- **Activity**
Restate the records in full, so that each line matches the original exactly.

- **Supplied records**
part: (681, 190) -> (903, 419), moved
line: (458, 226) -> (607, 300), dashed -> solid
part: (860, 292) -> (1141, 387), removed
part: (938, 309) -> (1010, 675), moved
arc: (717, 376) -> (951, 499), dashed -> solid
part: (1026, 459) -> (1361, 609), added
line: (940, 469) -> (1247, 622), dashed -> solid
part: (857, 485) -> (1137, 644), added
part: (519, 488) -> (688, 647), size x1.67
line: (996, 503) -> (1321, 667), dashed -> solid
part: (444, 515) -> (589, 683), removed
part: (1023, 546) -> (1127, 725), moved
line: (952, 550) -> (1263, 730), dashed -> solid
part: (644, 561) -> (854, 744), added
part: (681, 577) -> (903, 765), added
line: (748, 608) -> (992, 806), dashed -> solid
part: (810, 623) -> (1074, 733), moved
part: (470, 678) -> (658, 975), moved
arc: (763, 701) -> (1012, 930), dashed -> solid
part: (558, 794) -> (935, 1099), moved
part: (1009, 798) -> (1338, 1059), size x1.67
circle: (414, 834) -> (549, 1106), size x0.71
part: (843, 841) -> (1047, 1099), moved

- **Answer to the exercise**
part: (681, 190) -> (903, 419), moved
line: (458, 226) -> (607, 300), dashed -> solid
part: (860, 292) -> (1141, 387), removed
part: (938, 309) -> (1010, 675), moved
arc: (717, 376) -> (951, 499), dashed -> solid
part: (1026, 459) -> (1361, 609), added
line: (940, 469) -> (1247, 622), dashed -> solid
part: (857, 485) -> (1137, 644), added
part: (519, 488) -> (688, 647), size x1.67
line: (996, 503) -> (1321, 667), dashed -> solid
part: (444, 515) -> (589, 683), removed
part: (1023, 546) -> (1127, 725), moved
line: (952, 550) -> (1263, 730), dashed -> solid
part: (644, 561) -> (854, 744), added
part: (681, 577) -> (903, 765), added
line: (748, 608) -> (992, 806), dashed -> solid
part: (810, 623) -> (1074, 733), moved
part: (470, 678) -> (658, 975), moved
arc: (763, 701) -> (1012, 930), dashed -> solid
part: (558, 794) -> (935, 1099), moved
part: (1009, 798) -> (1338, 1059), size x1.67
circle: (414, 834) -> (549, 1106), size x0.71
part: (843, 841) -> (1047, 1099), moved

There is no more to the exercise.